1. "-USM: effect 18, radius 40, threshold 0"
This is the so-called "hiralom" sharpening or High-Radius-Low-Amount sharpening, badly applied because the threshold usually is more than 0. If you use 0 for the threshold you will apply this hiralom which is basically local contrast increase to everything, noise included. The "Father" of this way of sharpening is Dan Margulis and Google is your friend:)
2. "-USM: effect 150, radius 0.3, threshold 0". This is the conventional use of the Unsharp Mask filter. The 150 for the "Amount" (not "effect"!) looks OK but "Radius" is dependent of the resolution of the photo. Your camera (Canon 20D) being a relatively high resolution camera and working on the full size photo the setting should be between 0.5 and 1.5, usually 1.
3. Again, because you don`t want to sharpen the noise, the threshold should be more than 0, something along 3 to 5 for 100 ISO photos and more for noisy photos.
4. Very important and the biggest mistake here, in this workflow: You never apply the conventional USM AFTER hiralom, because you don`t want to USM sharpen something which has already been sharpened. So, it should be step 2 first and then step 1.

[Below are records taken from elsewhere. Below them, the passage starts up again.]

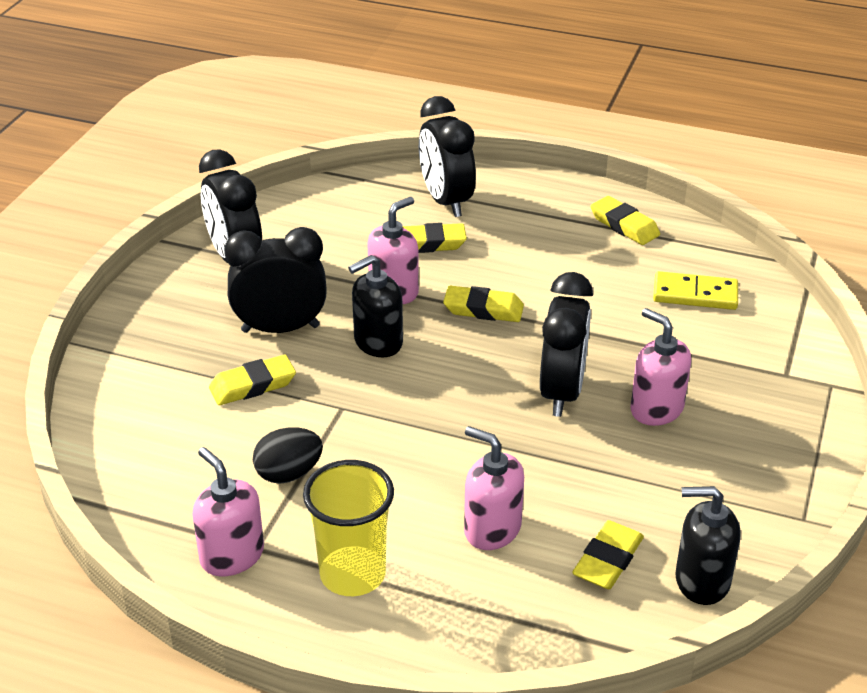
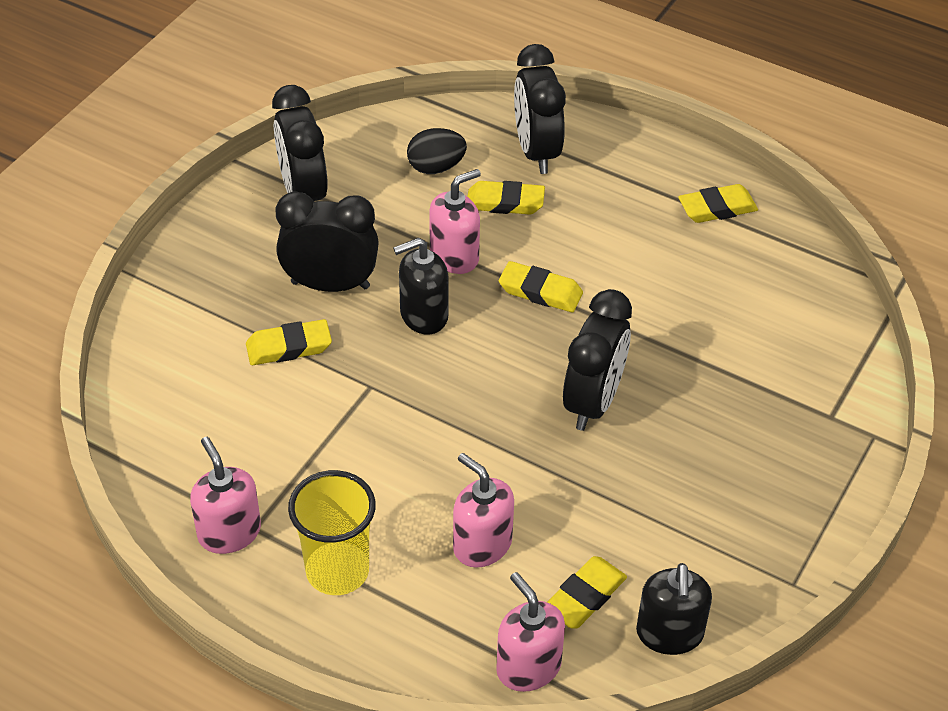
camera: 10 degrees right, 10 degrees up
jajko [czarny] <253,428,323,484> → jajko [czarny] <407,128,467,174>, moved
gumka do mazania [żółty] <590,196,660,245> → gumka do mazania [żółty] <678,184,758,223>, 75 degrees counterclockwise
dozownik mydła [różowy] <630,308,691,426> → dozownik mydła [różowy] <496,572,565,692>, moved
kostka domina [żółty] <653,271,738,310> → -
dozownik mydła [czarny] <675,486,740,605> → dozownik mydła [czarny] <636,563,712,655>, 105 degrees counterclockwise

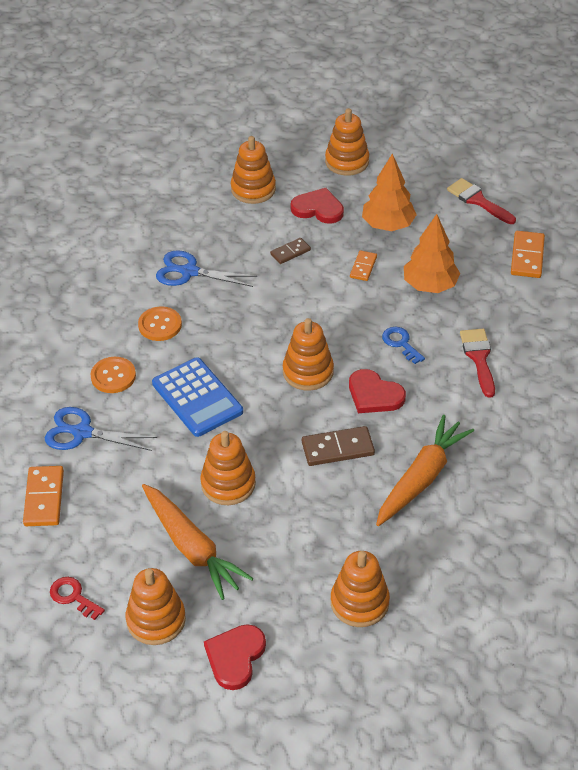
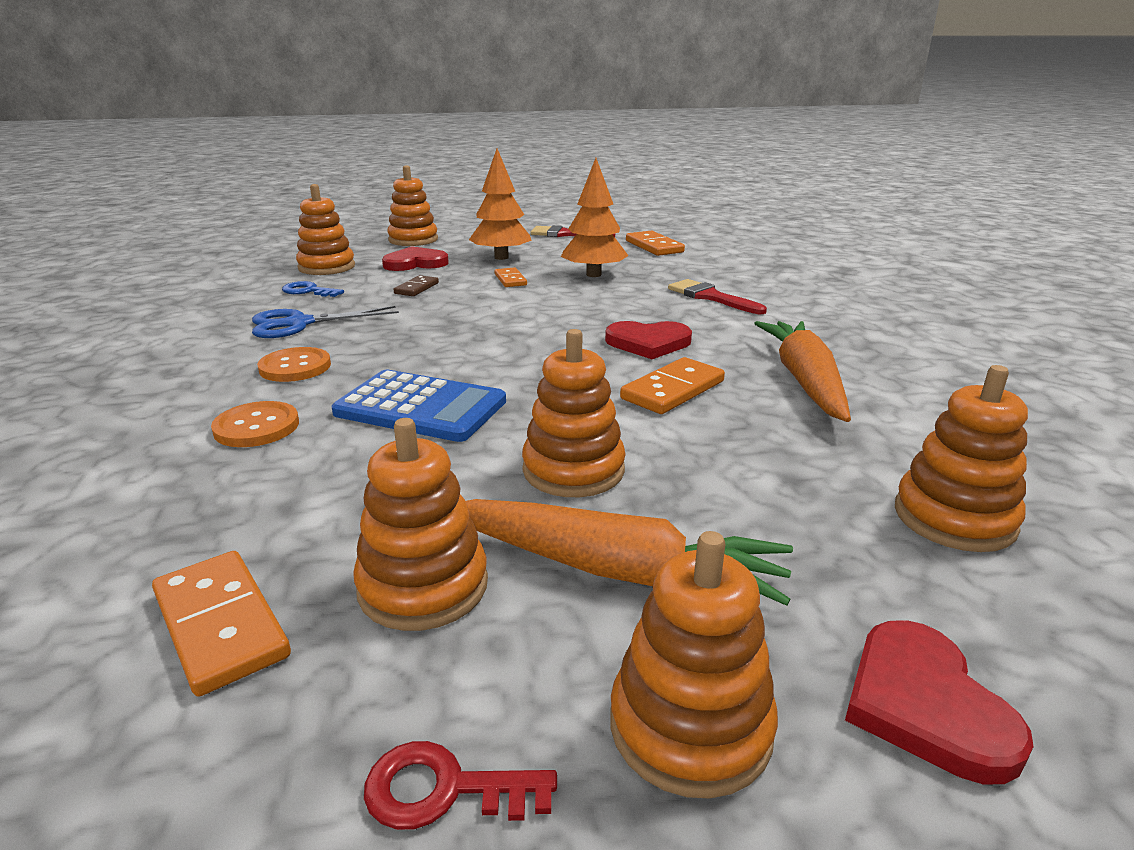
camera: 35 degrees left, 20 degrees down
nożyczki [niebieski] <45,407,157,451> → -
zabawka nakładanka [pomarańczowy] <283,318,334,391> → zabawka nakładanka [pomarańczowy] <353,418,488,631>, moved
kostka domina [brązowy] <302,426,375,466> → kostka domina [pomarańczowy] <620,357,725,414>
klucz [niebieski] <382,327,425,364> → klucz [niebieski] <282,281,344,297>, moved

5. "-go to edit, then fade USM: opacity 100%, mode darken" When you sharpen you basically increase the contrast of the edges, so the dark edges get darker and the light ones brighter. It has been noticed that light halos are more noticeable than dark ones so it`s a good idea to do the sharpening on two separate layers, both copies of the hiralom sharpened layer. By setting the opacity of the light halos layer to 50% you make it twice as less pronounced as the dark halos layer.
I`ve learned many things from Dan Margulis but the most important of them all is to "why" first and the "how" afterwords. Learning the fundamentals will make you smile when you see such a "not-so-secret-recipe" on the Net.:)
If you`d asked me, the only problem with your photo is not the sharpening but the very contrasty light which turned the forest almost black. You should have been in that location at sunrise:)...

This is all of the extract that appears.